On the Loewner energy of a welding homeomorphism

TL;DR

This paper derives explicit formulas for the Loewner energy of a welding homeomorphism using Fourier analysis, operator theory, and Fredholm determinants, connecting geometric and functional analytic perspectives.

Contribution

It introduces an operator based on Fourier coefficients to express the Loewner energy explicitly in terms of the welding homeomorphism, advancing understanding of its analytic structure.

Findings

Expressed Loewner energy as Fredholm determinants and regularized determinants.

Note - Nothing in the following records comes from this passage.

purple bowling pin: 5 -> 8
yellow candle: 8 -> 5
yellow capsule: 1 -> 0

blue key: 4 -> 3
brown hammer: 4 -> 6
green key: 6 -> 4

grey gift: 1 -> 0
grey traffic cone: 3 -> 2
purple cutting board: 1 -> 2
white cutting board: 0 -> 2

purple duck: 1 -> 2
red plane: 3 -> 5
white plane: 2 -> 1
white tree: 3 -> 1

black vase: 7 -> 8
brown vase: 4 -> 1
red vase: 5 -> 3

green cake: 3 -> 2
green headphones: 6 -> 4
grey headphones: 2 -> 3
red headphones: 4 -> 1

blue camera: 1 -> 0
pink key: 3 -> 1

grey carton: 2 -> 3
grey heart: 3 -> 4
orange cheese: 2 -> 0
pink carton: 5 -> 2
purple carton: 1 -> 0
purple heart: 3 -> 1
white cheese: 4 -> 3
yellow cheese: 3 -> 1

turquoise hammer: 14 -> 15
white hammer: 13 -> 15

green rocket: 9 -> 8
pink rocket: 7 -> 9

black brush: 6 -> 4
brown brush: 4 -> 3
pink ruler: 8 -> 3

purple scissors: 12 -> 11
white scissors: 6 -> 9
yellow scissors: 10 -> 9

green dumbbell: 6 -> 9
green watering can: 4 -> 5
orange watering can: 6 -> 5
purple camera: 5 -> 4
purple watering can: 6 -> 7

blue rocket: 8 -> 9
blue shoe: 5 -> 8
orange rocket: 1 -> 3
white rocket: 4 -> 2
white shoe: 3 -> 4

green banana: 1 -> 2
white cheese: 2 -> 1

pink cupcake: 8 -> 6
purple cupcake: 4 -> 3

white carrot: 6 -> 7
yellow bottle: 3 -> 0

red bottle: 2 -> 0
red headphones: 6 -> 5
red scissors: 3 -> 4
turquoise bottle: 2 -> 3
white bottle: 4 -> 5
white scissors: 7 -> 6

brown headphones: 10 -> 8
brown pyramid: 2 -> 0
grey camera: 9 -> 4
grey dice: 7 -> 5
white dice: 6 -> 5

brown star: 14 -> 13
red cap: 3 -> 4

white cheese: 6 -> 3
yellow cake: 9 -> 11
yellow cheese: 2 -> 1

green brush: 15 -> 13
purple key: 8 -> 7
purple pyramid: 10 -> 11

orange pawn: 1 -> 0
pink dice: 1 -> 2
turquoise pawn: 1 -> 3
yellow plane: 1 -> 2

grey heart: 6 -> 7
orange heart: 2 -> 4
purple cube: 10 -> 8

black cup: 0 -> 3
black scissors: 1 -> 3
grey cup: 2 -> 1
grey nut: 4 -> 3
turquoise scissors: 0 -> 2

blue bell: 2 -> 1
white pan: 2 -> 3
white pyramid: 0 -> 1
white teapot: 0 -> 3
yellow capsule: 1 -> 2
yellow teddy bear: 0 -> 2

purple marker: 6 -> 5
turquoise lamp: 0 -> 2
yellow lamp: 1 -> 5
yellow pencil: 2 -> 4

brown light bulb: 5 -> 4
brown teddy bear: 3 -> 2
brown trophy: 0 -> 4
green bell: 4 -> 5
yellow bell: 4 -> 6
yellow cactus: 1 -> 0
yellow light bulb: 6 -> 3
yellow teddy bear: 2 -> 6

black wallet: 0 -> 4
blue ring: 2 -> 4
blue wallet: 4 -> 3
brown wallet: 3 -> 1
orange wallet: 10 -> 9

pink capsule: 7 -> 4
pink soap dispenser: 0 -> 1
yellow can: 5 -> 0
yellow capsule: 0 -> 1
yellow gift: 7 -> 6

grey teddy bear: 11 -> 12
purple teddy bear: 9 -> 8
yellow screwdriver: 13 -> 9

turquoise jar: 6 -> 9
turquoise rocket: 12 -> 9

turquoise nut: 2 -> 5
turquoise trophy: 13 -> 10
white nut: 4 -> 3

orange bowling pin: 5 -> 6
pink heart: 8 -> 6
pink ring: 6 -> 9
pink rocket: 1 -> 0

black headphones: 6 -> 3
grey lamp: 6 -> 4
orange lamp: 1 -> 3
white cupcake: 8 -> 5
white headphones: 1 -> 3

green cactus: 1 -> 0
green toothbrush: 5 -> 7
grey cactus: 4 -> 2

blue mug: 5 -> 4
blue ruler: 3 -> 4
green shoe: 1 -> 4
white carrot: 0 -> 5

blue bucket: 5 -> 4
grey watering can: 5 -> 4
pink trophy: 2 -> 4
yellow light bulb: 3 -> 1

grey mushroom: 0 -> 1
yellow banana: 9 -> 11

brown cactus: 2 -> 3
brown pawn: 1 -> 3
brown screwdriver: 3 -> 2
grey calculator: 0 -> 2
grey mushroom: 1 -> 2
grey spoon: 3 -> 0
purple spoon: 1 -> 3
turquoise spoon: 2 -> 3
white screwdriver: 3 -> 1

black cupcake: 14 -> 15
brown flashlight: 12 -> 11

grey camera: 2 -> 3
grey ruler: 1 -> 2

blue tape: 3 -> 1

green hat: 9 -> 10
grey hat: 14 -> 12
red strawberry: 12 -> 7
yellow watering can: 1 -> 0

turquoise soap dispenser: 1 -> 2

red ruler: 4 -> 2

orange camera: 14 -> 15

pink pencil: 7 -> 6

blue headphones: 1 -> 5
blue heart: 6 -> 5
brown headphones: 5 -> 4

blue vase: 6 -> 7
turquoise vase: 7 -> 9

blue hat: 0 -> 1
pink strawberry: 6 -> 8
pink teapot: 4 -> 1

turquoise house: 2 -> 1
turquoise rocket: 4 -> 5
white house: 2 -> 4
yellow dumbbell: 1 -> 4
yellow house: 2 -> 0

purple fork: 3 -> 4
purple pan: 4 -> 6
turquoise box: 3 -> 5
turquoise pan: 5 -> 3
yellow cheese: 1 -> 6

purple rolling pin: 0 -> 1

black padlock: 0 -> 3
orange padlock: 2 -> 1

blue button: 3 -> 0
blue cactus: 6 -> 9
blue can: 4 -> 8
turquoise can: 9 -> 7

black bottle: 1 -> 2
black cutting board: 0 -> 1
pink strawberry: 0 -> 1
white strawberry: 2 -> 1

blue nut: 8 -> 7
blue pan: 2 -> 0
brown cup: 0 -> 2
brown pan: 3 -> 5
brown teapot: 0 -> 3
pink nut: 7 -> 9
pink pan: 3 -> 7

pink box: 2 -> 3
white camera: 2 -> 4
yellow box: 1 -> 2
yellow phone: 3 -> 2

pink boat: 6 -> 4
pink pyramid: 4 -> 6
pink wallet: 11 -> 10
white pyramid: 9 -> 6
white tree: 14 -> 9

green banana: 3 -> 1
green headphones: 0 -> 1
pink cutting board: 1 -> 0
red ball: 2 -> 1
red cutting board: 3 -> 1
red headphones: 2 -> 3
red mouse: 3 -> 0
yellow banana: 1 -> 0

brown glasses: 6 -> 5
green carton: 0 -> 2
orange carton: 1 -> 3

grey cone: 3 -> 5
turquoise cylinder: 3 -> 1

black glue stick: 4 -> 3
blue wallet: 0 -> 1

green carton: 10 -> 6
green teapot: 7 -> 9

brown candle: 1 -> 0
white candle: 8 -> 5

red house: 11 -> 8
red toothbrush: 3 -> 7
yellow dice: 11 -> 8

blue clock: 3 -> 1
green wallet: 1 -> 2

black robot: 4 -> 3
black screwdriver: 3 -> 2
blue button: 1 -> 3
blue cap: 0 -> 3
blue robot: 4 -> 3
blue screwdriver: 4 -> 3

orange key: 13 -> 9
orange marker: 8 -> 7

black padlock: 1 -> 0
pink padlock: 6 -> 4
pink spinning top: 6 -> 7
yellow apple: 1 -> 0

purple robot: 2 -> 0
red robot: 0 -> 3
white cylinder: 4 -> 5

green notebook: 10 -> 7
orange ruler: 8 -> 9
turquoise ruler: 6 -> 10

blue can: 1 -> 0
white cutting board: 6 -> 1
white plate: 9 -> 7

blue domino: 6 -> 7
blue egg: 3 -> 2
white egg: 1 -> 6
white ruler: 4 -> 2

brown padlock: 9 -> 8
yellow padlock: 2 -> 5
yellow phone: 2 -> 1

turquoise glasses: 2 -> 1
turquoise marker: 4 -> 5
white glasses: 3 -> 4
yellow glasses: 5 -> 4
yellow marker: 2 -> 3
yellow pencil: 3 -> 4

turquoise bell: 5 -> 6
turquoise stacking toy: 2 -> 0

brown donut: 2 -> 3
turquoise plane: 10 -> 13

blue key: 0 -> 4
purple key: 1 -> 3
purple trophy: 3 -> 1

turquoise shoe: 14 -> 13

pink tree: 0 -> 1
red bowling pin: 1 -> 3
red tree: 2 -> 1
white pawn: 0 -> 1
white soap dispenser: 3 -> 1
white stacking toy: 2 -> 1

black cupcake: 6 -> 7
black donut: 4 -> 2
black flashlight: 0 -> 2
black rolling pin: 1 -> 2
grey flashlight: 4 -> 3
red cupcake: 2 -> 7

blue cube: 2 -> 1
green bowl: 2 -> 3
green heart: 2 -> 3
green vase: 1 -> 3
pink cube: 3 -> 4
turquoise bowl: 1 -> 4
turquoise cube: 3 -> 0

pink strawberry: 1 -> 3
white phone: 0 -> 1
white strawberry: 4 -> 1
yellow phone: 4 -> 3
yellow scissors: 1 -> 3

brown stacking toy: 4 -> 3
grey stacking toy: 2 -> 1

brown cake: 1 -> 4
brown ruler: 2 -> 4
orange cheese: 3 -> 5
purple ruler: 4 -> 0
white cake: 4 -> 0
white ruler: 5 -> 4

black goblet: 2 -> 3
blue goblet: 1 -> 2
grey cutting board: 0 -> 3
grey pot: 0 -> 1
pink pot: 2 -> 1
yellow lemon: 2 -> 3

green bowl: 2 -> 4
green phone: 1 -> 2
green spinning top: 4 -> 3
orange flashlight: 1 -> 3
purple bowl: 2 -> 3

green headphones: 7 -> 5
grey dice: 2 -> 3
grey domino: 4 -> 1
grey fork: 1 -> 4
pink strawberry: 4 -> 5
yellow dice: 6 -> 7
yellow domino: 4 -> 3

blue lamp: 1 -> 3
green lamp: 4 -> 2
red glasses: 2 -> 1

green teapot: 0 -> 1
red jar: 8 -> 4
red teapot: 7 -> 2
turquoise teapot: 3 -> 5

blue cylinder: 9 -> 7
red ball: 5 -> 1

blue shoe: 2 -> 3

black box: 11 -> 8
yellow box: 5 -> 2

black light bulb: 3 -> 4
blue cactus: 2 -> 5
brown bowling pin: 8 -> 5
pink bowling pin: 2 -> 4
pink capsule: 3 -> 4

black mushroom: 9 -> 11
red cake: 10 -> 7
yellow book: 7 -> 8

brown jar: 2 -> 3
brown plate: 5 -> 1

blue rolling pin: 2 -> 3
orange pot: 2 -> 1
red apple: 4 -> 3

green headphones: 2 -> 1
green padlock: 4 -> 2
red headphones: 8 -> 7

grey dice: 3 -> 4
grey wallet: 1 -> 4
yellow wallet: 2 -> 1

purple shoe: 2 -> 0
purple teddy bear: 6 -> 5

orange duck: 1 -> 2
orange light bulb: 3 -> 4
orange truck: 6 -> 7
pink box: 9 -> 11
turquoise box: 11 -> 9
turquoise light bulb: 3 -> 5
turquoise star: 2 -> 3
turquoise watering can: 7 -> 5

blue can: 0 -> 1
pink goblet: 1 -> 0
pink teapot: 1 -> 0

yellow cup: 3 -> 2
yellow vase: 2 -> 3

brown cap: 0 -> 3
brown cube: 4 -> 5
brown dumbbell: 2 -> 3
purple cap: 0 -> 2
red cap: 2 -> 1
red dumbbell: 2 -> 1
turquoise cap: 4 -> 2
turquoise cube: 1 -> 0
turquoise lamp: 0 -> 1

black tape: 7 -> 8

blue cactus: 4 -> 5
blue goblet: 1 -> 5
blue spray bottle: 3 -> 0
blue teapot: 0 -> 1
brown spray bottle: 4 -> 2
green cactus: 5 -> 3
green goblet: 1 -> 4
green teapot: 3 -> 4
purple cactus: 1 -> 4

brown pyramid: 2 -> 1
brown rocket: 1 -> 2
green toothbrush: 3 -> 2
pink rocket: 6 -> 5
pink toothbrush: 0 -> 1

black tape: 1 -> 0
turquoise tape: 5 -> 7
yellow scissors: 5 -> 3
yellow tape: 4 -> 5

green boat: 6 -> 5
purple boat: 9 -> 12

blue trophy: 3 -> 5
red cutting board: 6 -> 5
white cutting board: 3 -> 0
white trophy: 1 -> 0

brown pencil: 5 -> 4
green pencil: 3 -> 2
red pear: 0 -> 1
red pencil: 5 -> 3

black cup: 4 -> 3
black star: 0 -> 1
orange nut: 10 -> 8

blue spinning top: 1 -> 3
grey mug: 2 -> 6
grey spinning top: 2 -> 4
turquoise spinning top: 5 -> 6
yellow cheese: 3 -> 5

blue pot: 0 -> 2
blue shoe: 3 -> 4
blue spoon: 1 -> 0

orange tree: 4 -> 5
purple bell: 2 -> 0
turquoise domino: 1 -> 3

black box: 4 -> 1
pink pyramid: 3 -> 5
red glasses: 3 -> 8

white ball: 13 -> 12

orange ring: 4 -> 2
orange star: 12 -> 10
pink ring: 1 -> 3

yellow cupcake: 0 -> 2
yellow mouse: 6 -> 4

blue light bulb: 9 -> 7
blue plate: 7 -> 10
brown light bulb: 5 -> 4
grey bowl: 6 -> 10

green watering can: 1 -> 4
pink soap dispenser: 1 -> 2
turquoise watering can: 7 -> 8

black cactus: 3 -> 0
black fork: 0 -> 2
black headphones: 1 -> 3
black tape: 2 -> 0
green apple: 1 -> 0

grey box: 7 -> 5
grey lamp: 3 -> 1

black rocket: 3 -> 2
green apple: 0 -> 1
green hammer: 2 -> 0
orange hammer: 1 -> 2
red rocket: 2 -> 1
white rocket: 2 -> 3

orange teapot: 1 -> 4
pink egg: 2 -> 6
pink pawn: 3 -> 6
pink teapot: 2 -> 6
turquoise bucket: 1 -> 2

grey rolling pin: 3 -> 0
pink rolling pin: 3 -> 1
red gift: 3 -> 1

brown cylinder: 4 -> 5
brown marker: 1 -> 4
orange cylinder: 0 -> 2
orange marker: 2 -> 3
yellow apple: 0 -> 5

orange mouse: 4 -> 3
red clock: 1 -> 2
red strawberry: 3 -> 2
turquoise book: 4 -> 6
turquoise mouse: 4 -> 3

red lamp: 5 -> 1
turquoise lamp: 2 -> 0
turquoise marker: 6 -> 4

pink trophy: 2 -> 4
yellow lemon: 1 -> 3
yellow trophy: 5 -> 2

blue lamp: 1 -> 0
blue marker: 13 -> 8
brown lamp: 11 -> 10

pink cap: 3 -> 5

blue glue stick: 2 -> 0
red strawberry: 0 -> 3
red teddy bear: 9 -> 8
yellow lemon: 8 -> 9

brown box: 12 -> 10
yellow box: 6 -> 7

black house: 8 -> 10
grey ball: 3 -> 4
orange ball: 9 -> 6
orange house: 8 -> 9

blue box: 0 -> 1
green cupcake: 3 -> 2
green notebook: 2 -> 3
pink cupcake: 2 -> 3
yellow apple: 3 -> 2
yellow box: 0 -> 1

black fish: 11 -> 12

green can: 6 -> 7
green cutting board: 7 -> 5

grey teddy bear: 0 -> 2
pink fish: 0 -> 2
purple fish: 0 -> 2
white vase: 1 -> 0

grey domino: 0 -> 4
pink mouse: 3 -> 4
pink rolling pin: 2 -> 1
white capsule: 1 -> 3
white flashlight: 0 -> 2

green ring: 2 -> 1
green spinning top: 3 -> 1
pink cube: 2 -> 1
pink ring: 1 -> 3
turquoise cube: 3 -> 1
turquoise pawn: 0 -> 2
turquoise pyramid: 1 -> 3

Established a criterion linking Weil--Petersson class to Hilbert--Schmidt property of an operator.

Derived formulas involving Dirichlet integrals and composition operators.

Abstract

To any Jordan curve one may associate a circle homeomorphism $\varphi : \mathbb S^1 \to \mathbb S^1$ via conformal welding. Through this correspondence, the Loewner energy $I^L$, also known as the universal Liouville action, is a K\"ahler potential for the unique homogeneous K\"ahler metric on the universal Teichm\"uller space. Despite this, explicit expressions for $I^L$ in terms of $\varphi$ alone do not seem to be available in the literature. In this paper, we obtain such formulas. For this, we introduce an operator ${\bf \Lambda}_\varphi$ defined using the Fourier coefficients of the function \[ (z,w) \mapsto \log \left|\frac{\varphi(z)-\varphi(w)}{z-w}\right|, \qquad (z,w) \in \mathbb{S}^1 \times \mathbb{S}^1. \] We relate ${\bf \Lambda}_\varphi$ to the single-layer potential and composition operator, and prove an analog of the classical Grunsky inequalities for quasisymmetric $\varphi$. We show moreover that $\varphi$ is Weil--Petersson if and only if ${\bf \Lambda}_\varphi$ is Hilbert--Schmidt, and we express $I^L$ as several related Fredholm determinants as well as a regularized Fredholm determinant. We also treat Schatten classes, and we obtain formulas in terms of Dirichlet integrals involving $\log \varphi'$ and in terms of the composition operator induced by $\varphi$.